Component · Shrub · Autumn

Apple Cider Shrub

Fresh apple cider reduced with sugar, then sharpened with apple cider vinegar. The autumn shrub — built for bourbon, rye, and everything bonded apple brandy gets put into.

Hot-Process · 30 min + cool Yield · ~1.5 cups Shelf · 6-8 weeks, refrigerated Shrub

Apple cider shrub is the shrub for cool weather and dark spirits. Unlike the berry shrubs, it is built hot-process — fresh apple cider reduced with sugar to concentrate the apple flavour, then balanced with apple cider vinegar after cooling. The result is more savoury than fruity, almost broth-like, and carries warm spices well if you choose to add them.

What a Shrub Is

A shrub is a drinking vinegar — fruit, sugar, and vinegar steeped together into a sweet-tart syrup that adds bright fruit character and a controlled jolt of acidity to anything you mix it into. The name comes from the Arabic sharab (drink), and the form predates refrigeration by centuries: vinegar's acidity is what kept the fruit usable through winter, and the sugar made it palatable. The American colonial bar drank shrub straight or with brandy. The modern bar uses it as a non-alcoholic flavour weapon — half an ounce of shrub in a highball or sour is the difference between interesting and ordinary.

Cold-Process Versus Hot

There are two methods, and the choice matters. Cold-process (also called the oleo-saccharum method) means macerating the fruit in sugar overnight to extract its juice and oils, straining, then adding cold vinegar. The result is fresher, brighter, and more clearly the fruit itself. Hot-process cooks the fruit with sugar first to make a syrup, then adds vinegar after cooling. Hot is faster and gives a deeper, jammier flavour. Both work; the Library's recipes default to cold-process for stone fruit and berries, hot-process for harder fruit and roots.

Which Vinegar

Apple cider vinegar is the all-purpose choice — mild, fruity, and the right acidity for most fruit. Champagne vinegar is cleaner and less assertive, good for delicate fruit like strawberry. White balsamic adds depth without colour. Red wine vinegar is too aggressive for most shrubs; save it for savoury ones. Avoid distilled white vinegar — it's harsh and one-note, and the shrub tastes of nothing else.

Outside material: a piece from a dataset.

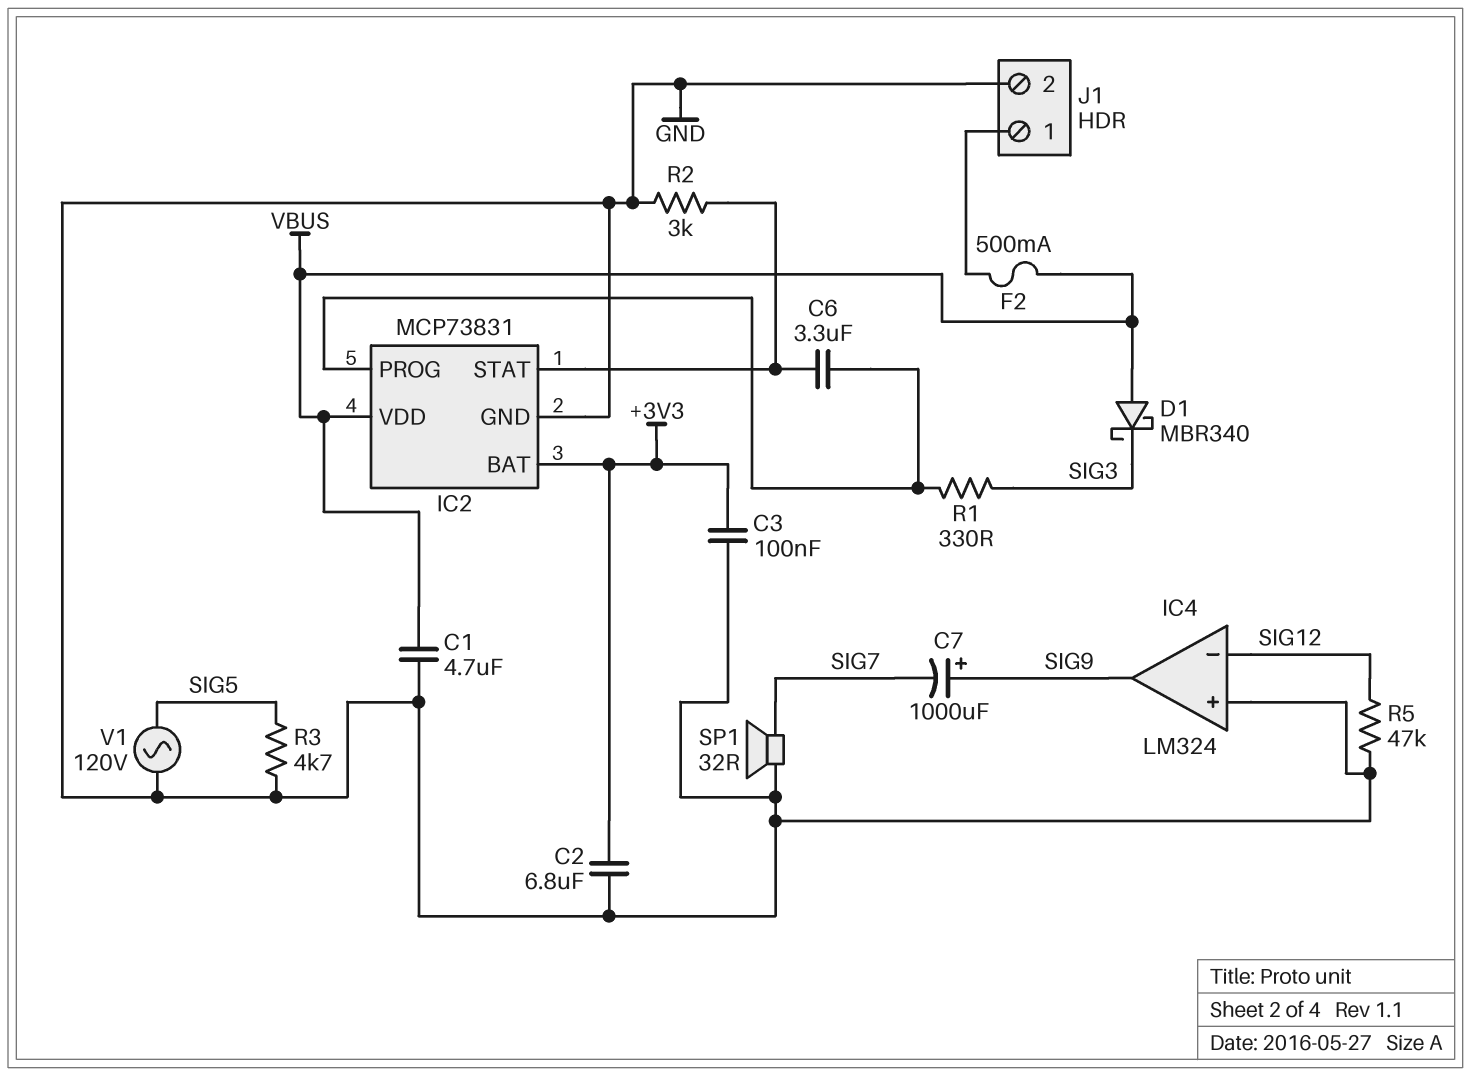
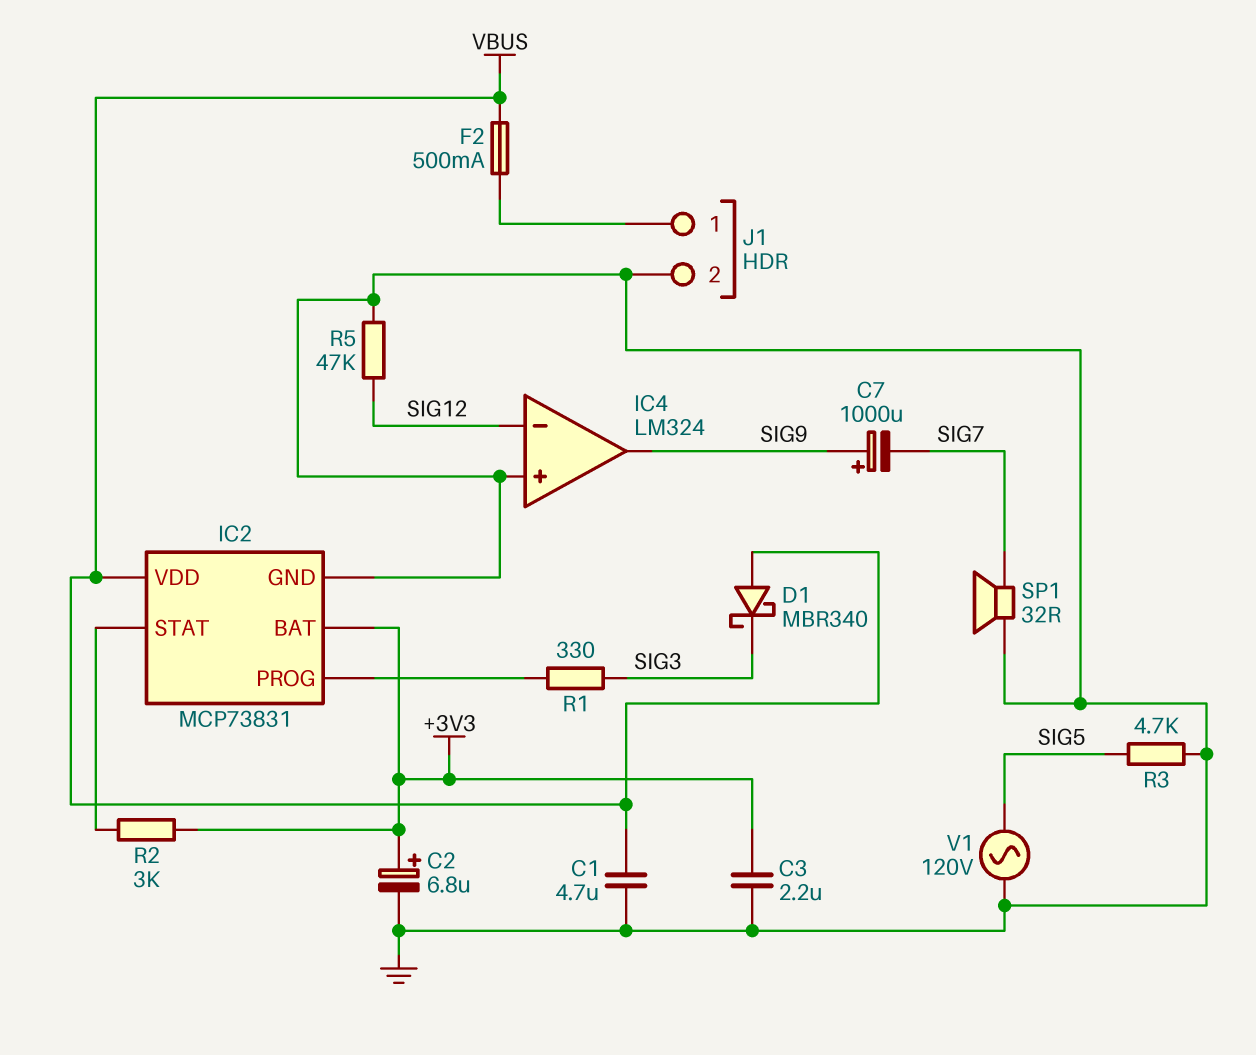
C2: 6.8uF (+3V3, GND) -> 6.8uF (plus +3V3, minus GND)
C3: 100nF (+3V3, GND) -> 2.2uF (+3V3, GND)
C6: 3.3uF (IC2/PROG, IC2/STAT) -> none
R2: 3k (GND, IC2/STAT) -> 3k (+3V3, IC2/STAT)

Apple-Cider-Specific Notes

Use unfiltered fresh apple cider — the cloudy autumn kind sold at orchards and farmers' markets, not clear apple juice. The tannin and sediment are where most of the flavour lives. Reducing the cider by about a third concentrates the apple character without making the shrub too thick to pour.

This shrub takes warm spices well — a cinnamon stick, a few cloves, or a star anise added during the reduction give the shrub a mulled-cider edge that flatters bourbon and rye. A small piece of fresh ginger does the same. Add the spices to the simmering cider and remove them before adding the vinegar; leaving them in produces a muddy, over-spiced shrub.

How to Use It

Three-quarters of an ounce in a bourbon old fashioned, replacing the simple syrup, makes an autumn variation that tastes like the season. Half an ounce in a rye highball with ginger beer is the cocktail version of mulled cider. With apple brandy (Calvados or American applejack) and lemon, it becomes a complete sour. Over ice with sparkling water, it is the best non-alcoholic autumn drink you can make.

Storage

Six to eight weeks refrigerated. The hot-process method gives this shrub a slightly longer shelf life than the cold-process berry shrubs because the reduction concentrates the sugar. Colour darkens over time but flavour holds.